There's been a lot of new articles about Cassandra deployments in the past month, enough that I thought it would be useful to summarize in a post.

Ryan King explained in an interview with Alex Popescu why Twitter is moving to Cassandra for tweet storage, and why they selected Cassandra over the alternatives. My experience is that the more someone understands large systems and the problems you can run into with them from an operational standpoint, the more likely they are to choose Cassandra when doing this kind of evaluation.

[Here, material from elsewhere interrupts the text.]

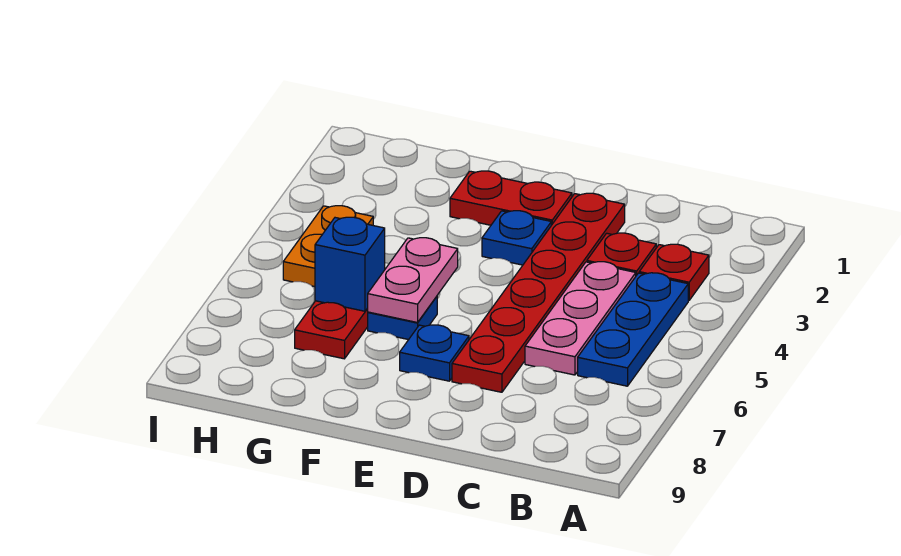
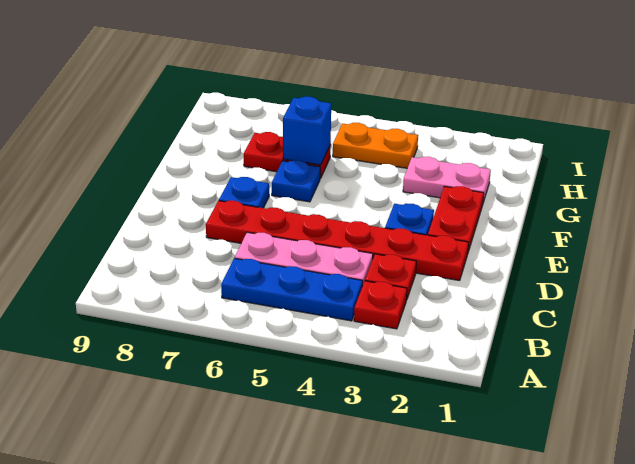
pink plate F5:F6 level 2 -> pink plate G2:G3 level 1

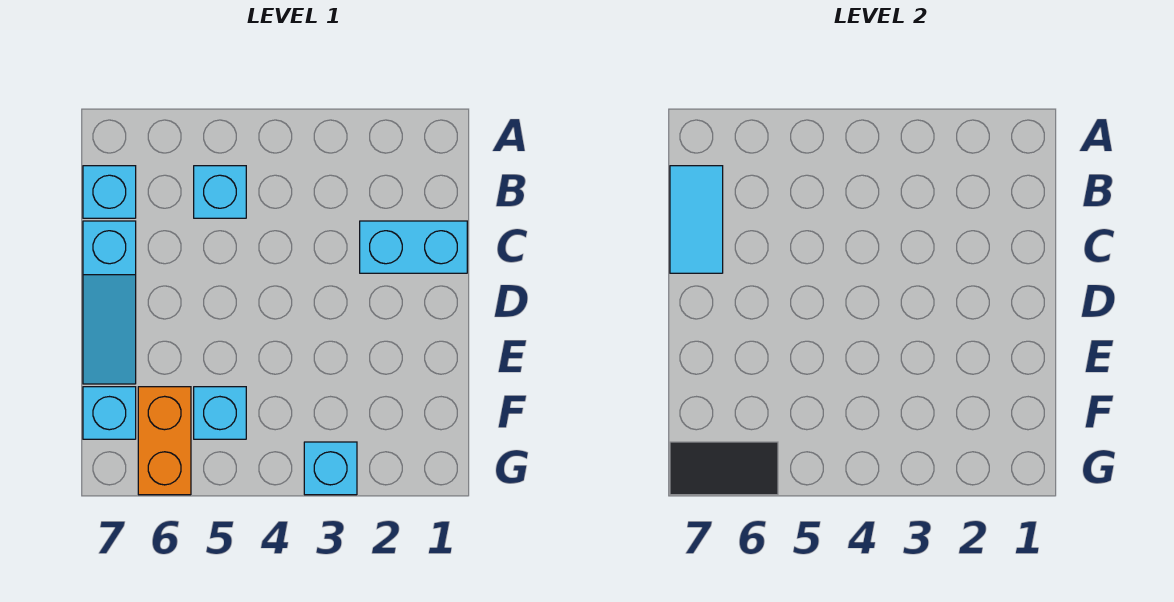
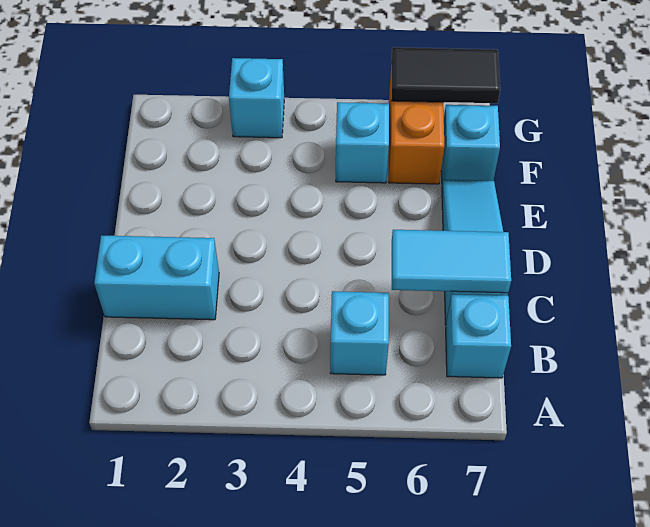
cyan tile B7:C7 level 2 -> cyan tile C6:C7 level 2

Ryan's list of criteria is worth checking out.

Digg followed up their earlier announcement that they had taken part of their site live on Cassandra with another saying that they've now "reimplemented most of Digg's functionality using Cassandra as our primary datastore." Digg engineer Ian Eure also gave some more details on Digg's cassandra data model in a Hacker News thread.

Om Malik quoted extensively from the Digg announcement and from Rackspace engineer Stu Hood, who explained Cassandra's appeal: "Over the Bigtable clones, Cassandra has huge high-availability advantages, and no single point of failure. When compared to the Dynamo adherents, Cassandra has the advantage of a more advanced datamodel, allowing for a single row to contain billions of column/value pairs: enough to fill a machine. You also get efficient range queries for the top level key, and even within your values."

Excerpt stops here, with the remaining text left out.